There is no question that the purchase and sale agreement provided for an aggregate sales price covering both the Bridgeport and New Haven generating facilities of $272,000,000 and allocated that sales price $115,726,000 to New Haven and $154,000,000 to Bridgeport with $2,274,000 allocated to spare parts.1
The court finds no basis for Mr. O'Brien's reallocation equalizing gross sales price between the two facilities. Likewise, although it may or may not be true that the aggregate sales price was reduced because of the State Divestiture Order, it appears to the Court that the sale was made in a commercially reasonable manner with advertising over a reasonable period of time. The court accepts the aggregate sales price as CT Page 11682 a starting point for this fair market value.2 Moreover faced with the inherent difficulties in using historical cost and trending factors the Court accepts the allocation made by Wisvest for non-property tax purposes as a starting point for property tax valuation. Accordingly, the court starts its examination by accepting as accurate the Wisvest claim that the total New Haven facility has a value of $115,726,000.3 In defendant's Exhibit 5, prepared by Mr. Chartier for Wisvest, Mr. Chartier subtracts from the New Haven acquisition price $7,043,000 for fuel inventory, $3,002,310 for exempt pollution control equipment, and $33,045,800 for real estate. This leaves a value of the New Haven property of $72,634,890.

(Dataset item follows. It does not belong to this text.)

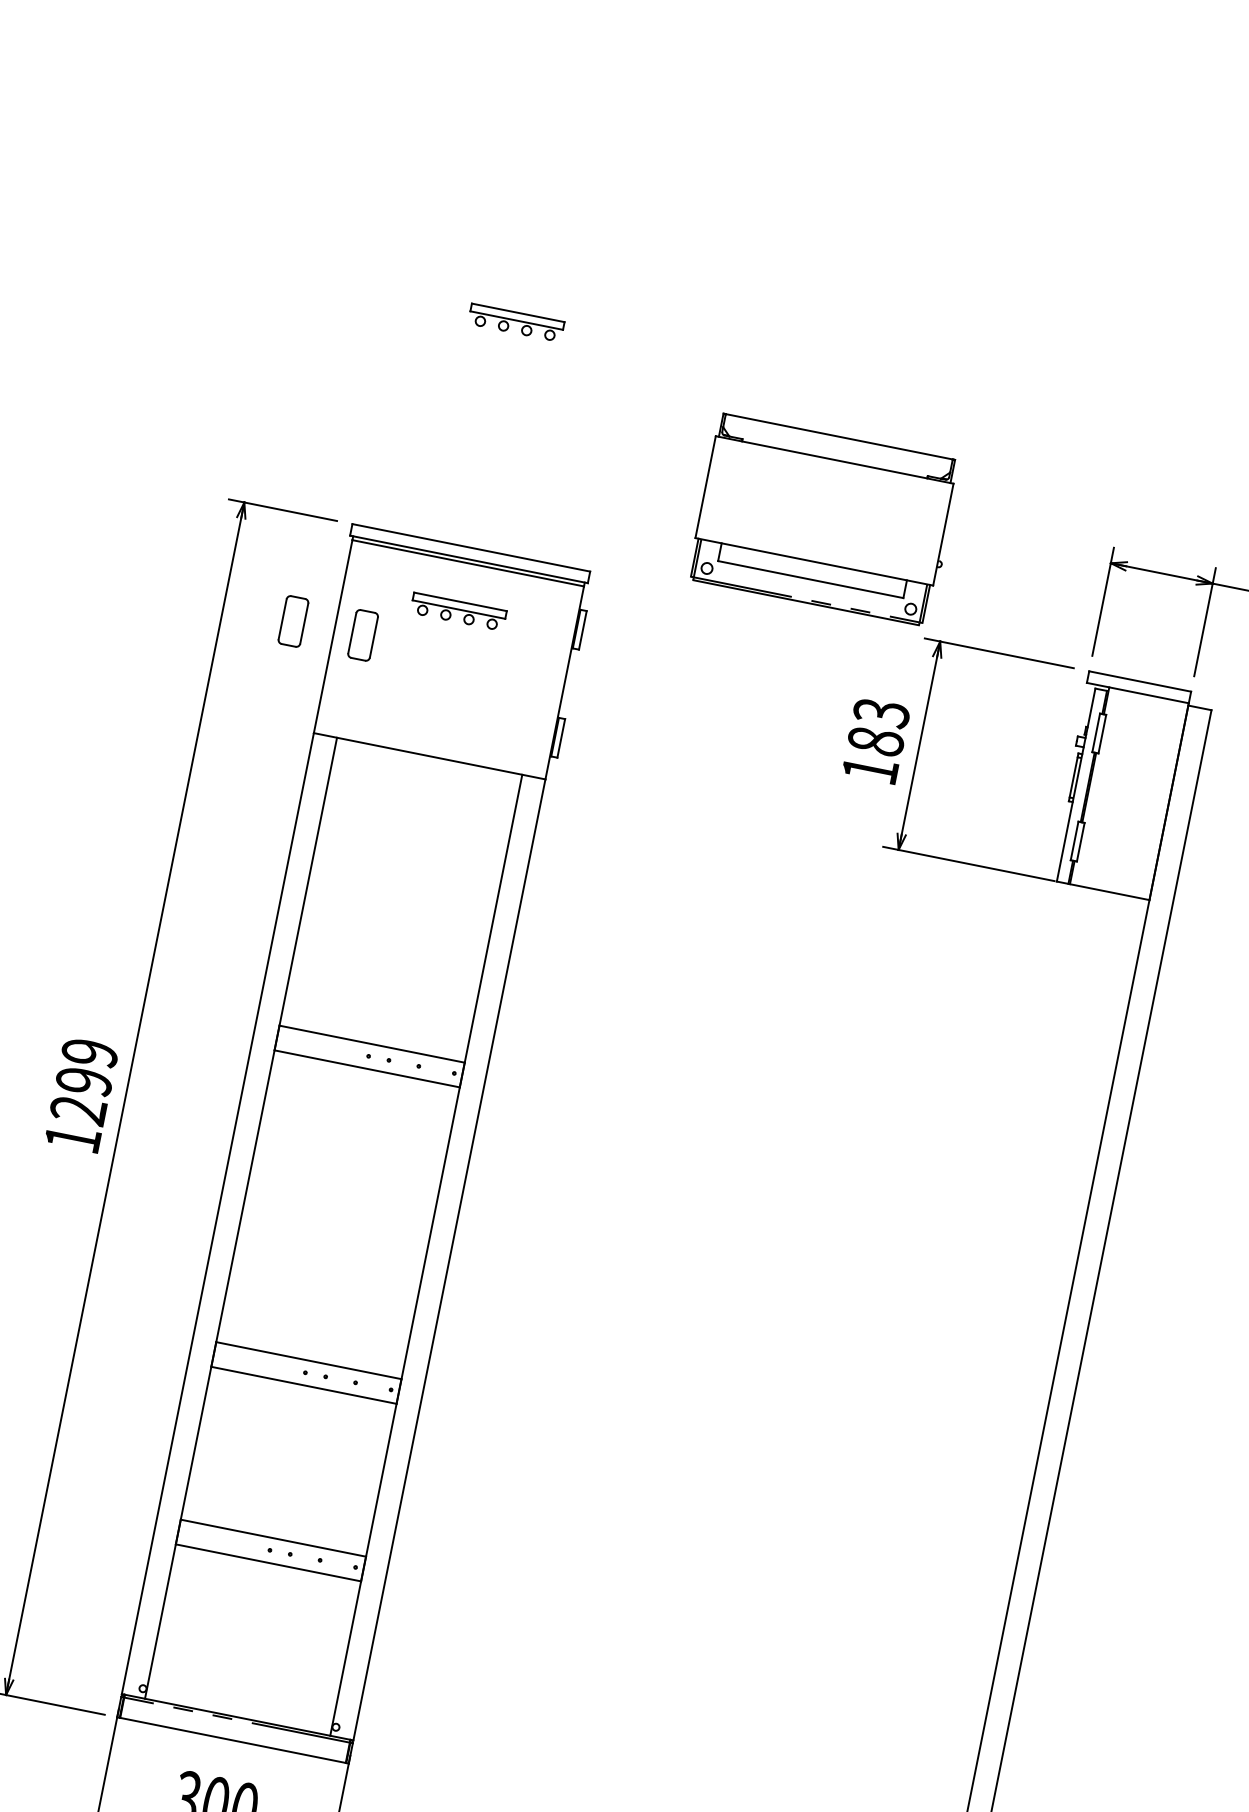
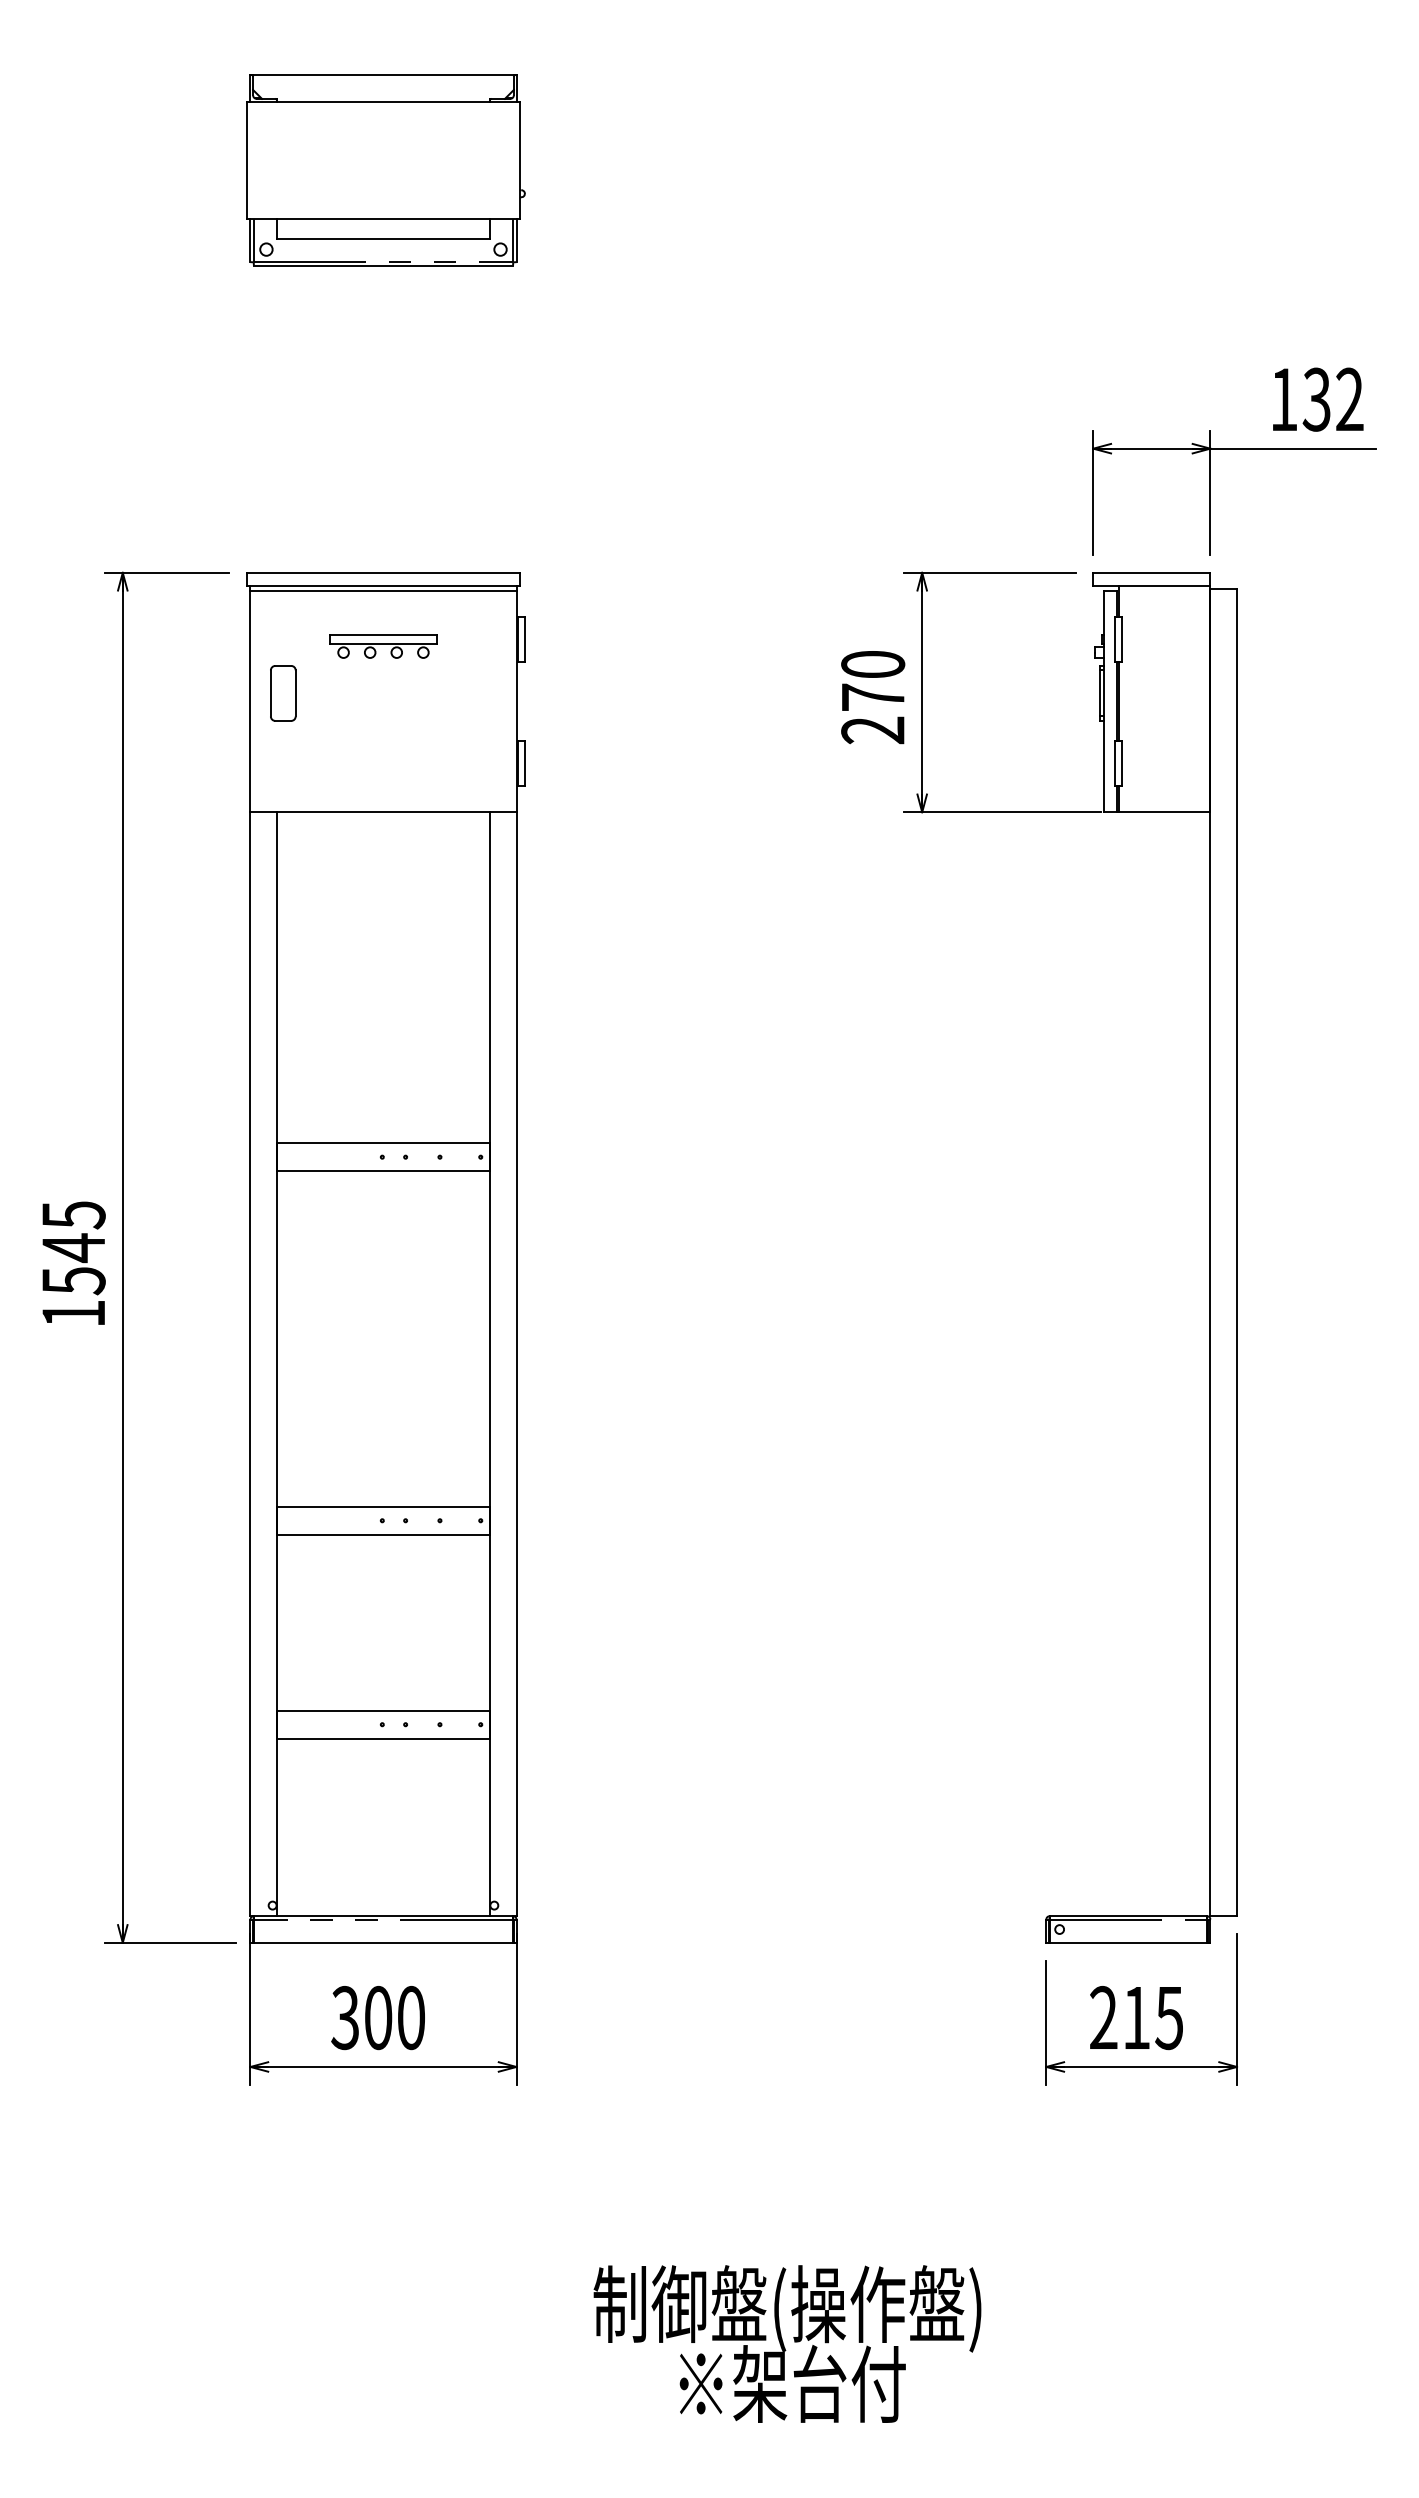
part: (516, 322) -> (383, 314), removed
part: (824, 520) -> (385, 170), moved
part: (293, 621) -> (203, 693), removed
text: (876, 741) -> (873, 697), 183 -> 270
text: (83, 1082) -> (73, 1248), 1299 -> 1545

The Chartier Report applies a 20% discount for reduced future capacity based upon Wisvest's business expectations,4 a 16% discount to convert construction costs trended from the Handy-Whitman index to the lower construction costs trended from the Marshall Swift valuation, a 20% discount for technical obsolescence. Although Mr. Chartier uses the Marshall Swift index, rather than Handy-Whitman, his basic approach of establishing a replacement cost and then applying various types of depreciation and obsolescence is in fact not very different from Mr. McDonald's appraisal. Mr. Chartier never makes an independent determination of the value of intangible assets. Rather, applying an approach very similar to McDonald, he arrives at a tangible asset value of $58.7 million and attributes the remainder of the balance to intangible assets. In truth, his determination of intangible assets is no more than a figure needed to balance to the allocated acquisition cost.
The only attempt to directly value intangible assets are in the Speiler report. Upon review of the Speiler and Chartier reports, accountant Kosowsky testified that there were no values assigned separately and there was an absence of any meaningful description. He further testified that in his experience such circumstances indicate that the so-called "intangible assets" cannot be separately allocated or separately valued independent of some other tangible asset. Because the Speiler report does not rely on any recognized method of appraisal and does not comport with any recognized accounting principles for allocating value for intangible assets, the conclusions of the report are not convincing to the court.